This study assesses the state of microinsurance in the country, identifies the players and their performance, and the challenges facing microinsurance development. The term micro pertains to the capacity of a program to handle the small, sometime irregular cash flows of poor households, who have been excluded in the commercial insurance system for a variety of reasons. Microinsurance products, specifically
designed with the poor in mind, will help mitigate risks and reduce the vulnerability of poor households. The most prominent forms of microinsurance are life insurance and
health insurance (carried out as part of an overall health care package that links the health insurance to a health facility), which have been designed to be responsive to the
need of poor households. The paper reports 17 players in the emerging microinsurance industry, consisting of 12 cooperatives, three NGOs/MFIs, and two transport associations that are offering home-made microinsurance.

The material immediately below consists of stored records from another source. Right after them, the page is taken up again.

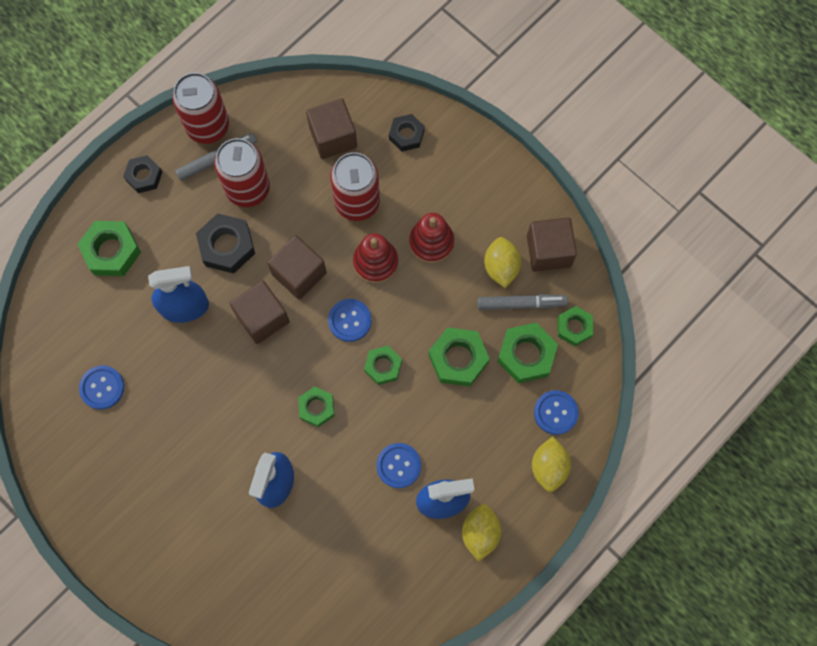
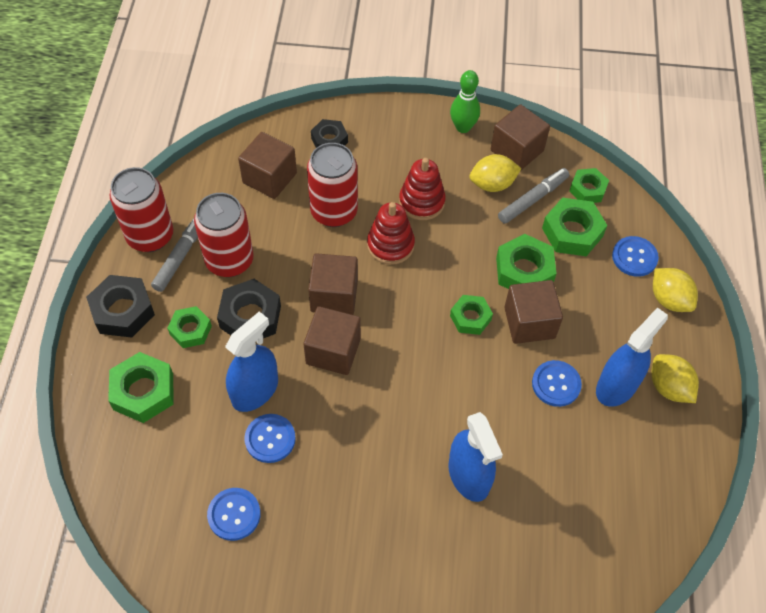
camera: 40 degrees left, 15 degrees down
(144, 176) = (123, 311): black nut -> black nut, size x1.55
(316, 408) = (446, 389): green nut -> green nut (190, 330)
(350, 320) = (410, 302): blue button -> blue button (270, 439)
(423, 403) = (529, 323): none -> brown cube
(501, 267) = (492, 184): yellow lemon -> yellow lemon turned 60 degrees counterclockwise
(523, 198) = (463, 127): none -> green bowling pin

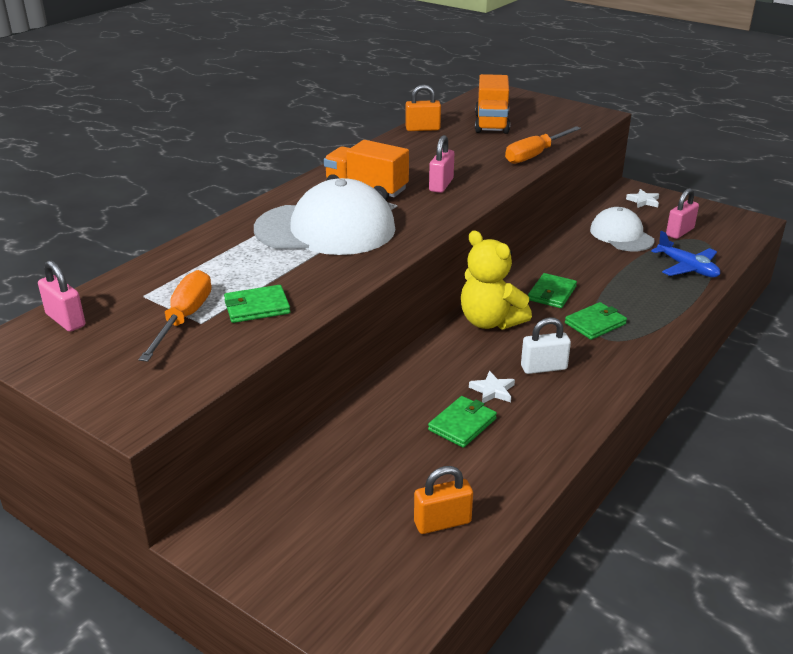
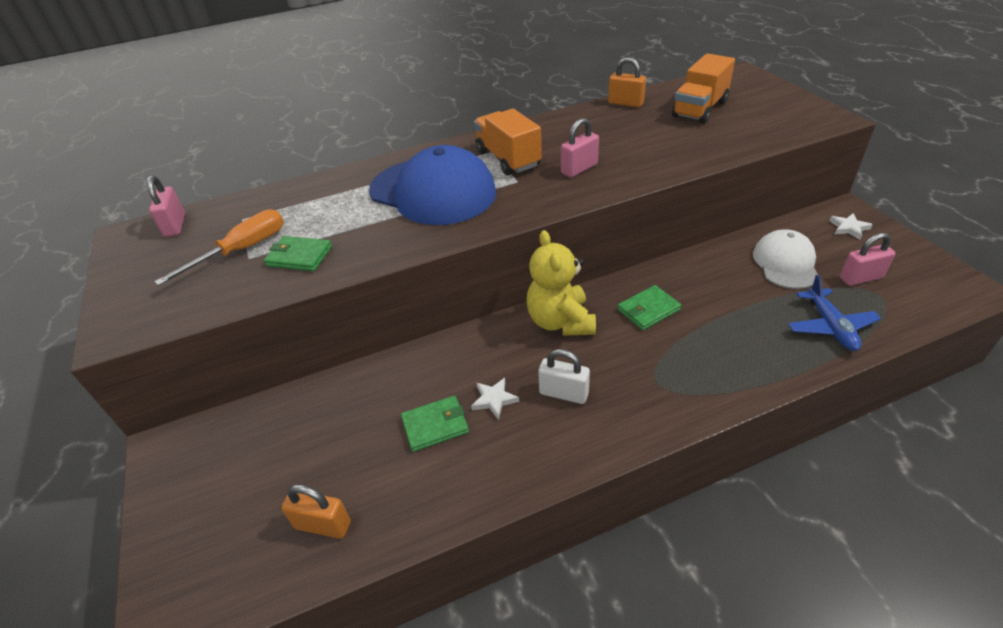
camera: 35 degrees right, 10 degrees up
(326, 229) = (433, 191): white cap -> blue cap
(535, 155) = (709, 154): orange screwdriver -> none
(595, 323) = (662, 361): green wallet -> none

These “home-made” microinsurance products continue to be provided despite their actuarial weaknesses and lack of financial capacity of the providers because of very strong demand from their membership for such financial products. Given their advantages over commercial insurance companies, the mutual benefit associations (MBAs) are the usual vehicles of microinsurance programs. In 2004, 18 MBAs were registered with the Insurance Commission (IC) with accumulated assets of PhP14.8 billion. Members equity totaled PhP4.25 billion. The paper calls attention to the institutional, policy and regulatory issues and challenges facing microinsurance.